For a school that hasn’t even existed 10 years yet, South Pointe’s rivalry with Lancaster is firming up in the two schools’ first year together in the 3A ranks.
“They gave us probably our toughest game in the region last year,” said Robinson. “It’s great for both schools and both communities to have two top-five teams playing against each other.”
Rock Hill at Northwestern: A truer rivalry than South Pointe-Lancaster, Rock Hill and Northwestern’s first of two meetings this season is highlighted by a girls’ game featuring two teams 6-0 in Region 3-4A play.
Rock Hill (13-5, 6-0 Region 3-4A) and Northwestern (8-10, 6-0) are already two games ahead of third-placed Gaffney in the Region 3-4A girls’ basketball standings, and a win Friday night would put the victor in pole position to win the region.
“Who can impose their will on the other and sustain that for 32 minutes,” Rock Hill coach Kenny Orr queried in an email. “Northwestern has been the gold standard for years. We hope we can come in and compete with them and give the community something they can be proud of.”
Both teams feature balanced scoring attacks. Rock Hill’s top scorer, junior point guard Madison Hendrix, only averages 10.2 points per game, while Northwestern’s Alexis Loney is the Trojans’ top scorer at about nine points per game. Northwestern coach John Bramlett has relied on a pair of freshmen – Destyne Garmon and Makenna Thompson – in the backcourt to try and replace graduated standouts Ieshia Love and Aubriana Thompson; how they play against the Bearcats’ older guards might determine the outcome of the game.
Great Falls at Lewisville: Both of these schools’ boys teams were ranked in the top-five in the state in 1A, until Lewisville lost to C.A. Johnson, which dropped it out of the poll altogether. Great Falls is still ranked, checking in at No. 5 this week.
Ranked or no, Lewisville has successfully bounced back from last season’s struggles when the team finished 4-20 in part because of a youthful roster that was cleared out by graduation after the Lions’ state championship in 2013. Those kids are a year older, and taller, and first-year coach Michael McCray has them believing again.
Great Falls is led by standout point guard Nigel Simpson, one of the best in the area, but the Red Devils lack height this season, something Lewisville has in abundance. The Lions have four players on their roster 6-foot-3 or taller; any one of the four would be Great Falls’ tallest player.
The last four state champions in 1A boys’ basketball have come from Region 3-A, with Great Falls winning back-to-back titles in 2011 and 2012, Lewisville in 2013 and C.A. Johnson last year. Friday’s rivalry tilt might give an indication if that streak has a chance of continuing.
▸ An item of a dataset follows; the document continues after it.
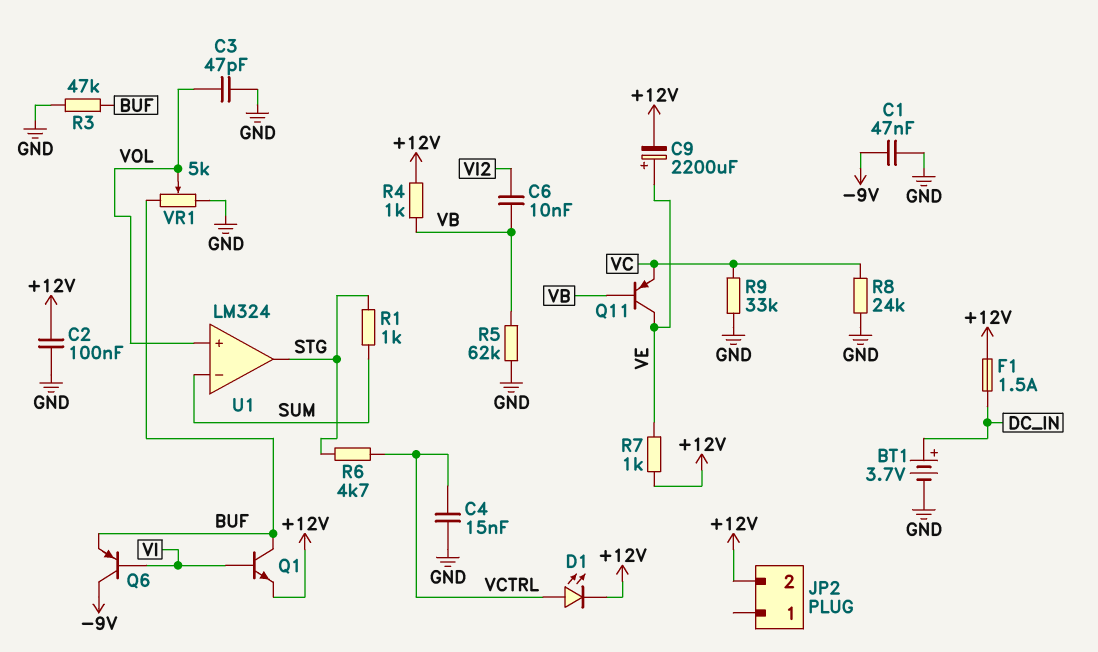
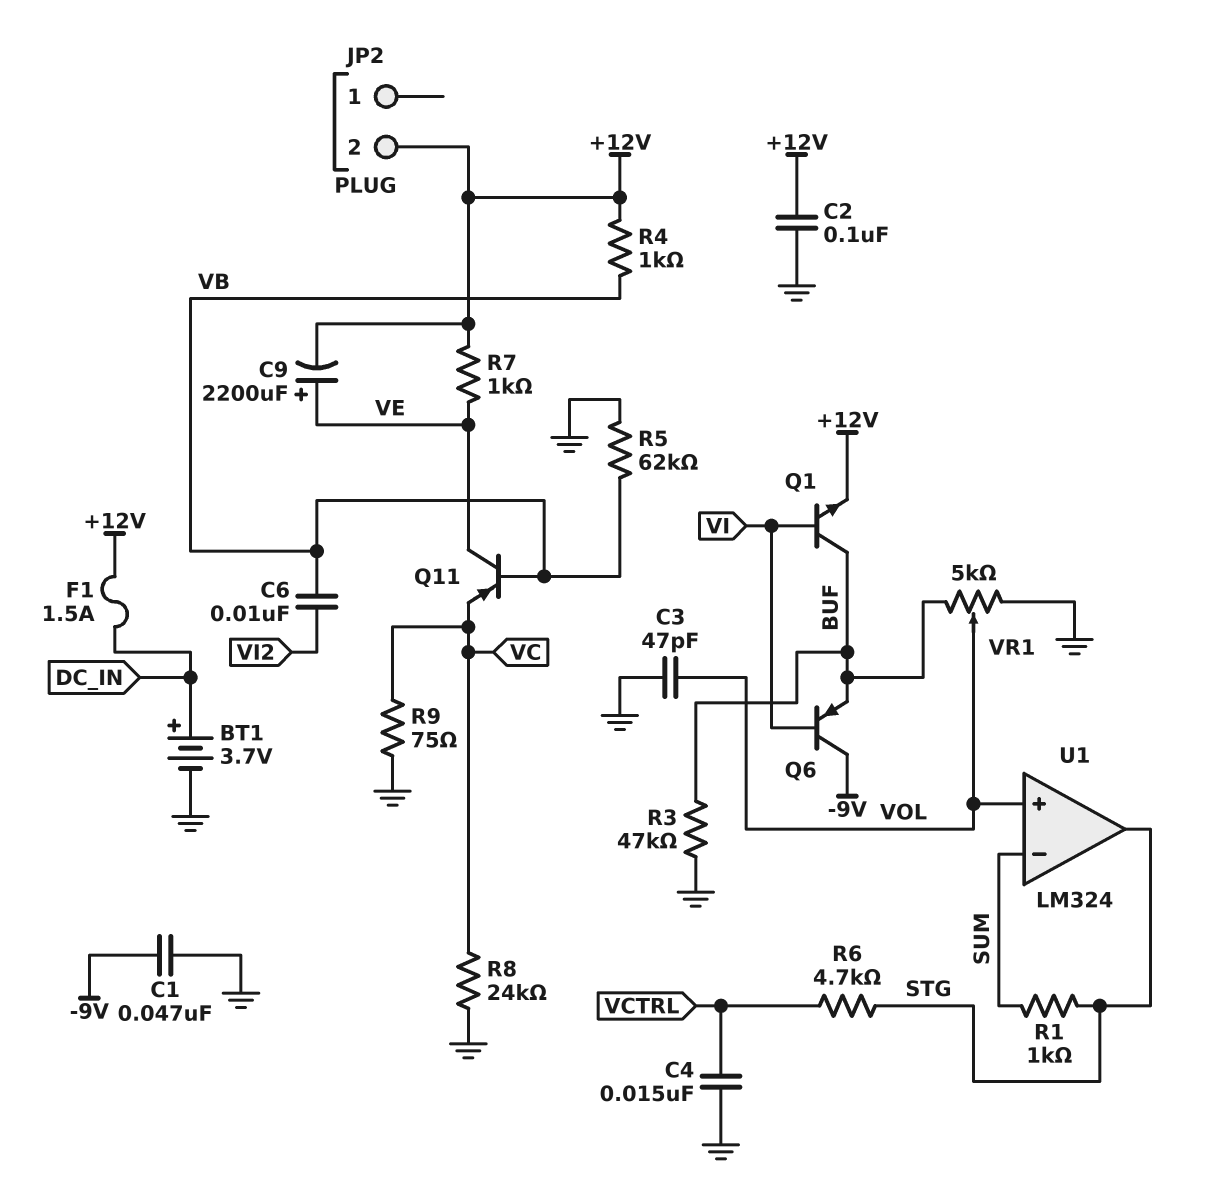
D1: LED (A VCTRL, K +12V) -> none
R9: 33k (GND, VC) -> 75 (GND, VC)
Nation Ford at Fort Mill: The Nation Ford-Fort Mill boys’ game should be the kind of toss-up scrap that typifies the parity in Region 3-4A this season. Nation Ford comes into the game on the back of a 29-point loss to Gaffney, which snapped a six-game winning streak, while Fort Mill had its own six-game winning run halted by Northwestern on Tuesday.
The Yellow Jackets (12-5, 4-2 Region 3-4A) and Falcons (11-6, 3-2) are second and third in region standings. Fort Mill has won nine of the 14 all-time boys’ basketball games between the schools, though Nation Ford won both contests last season.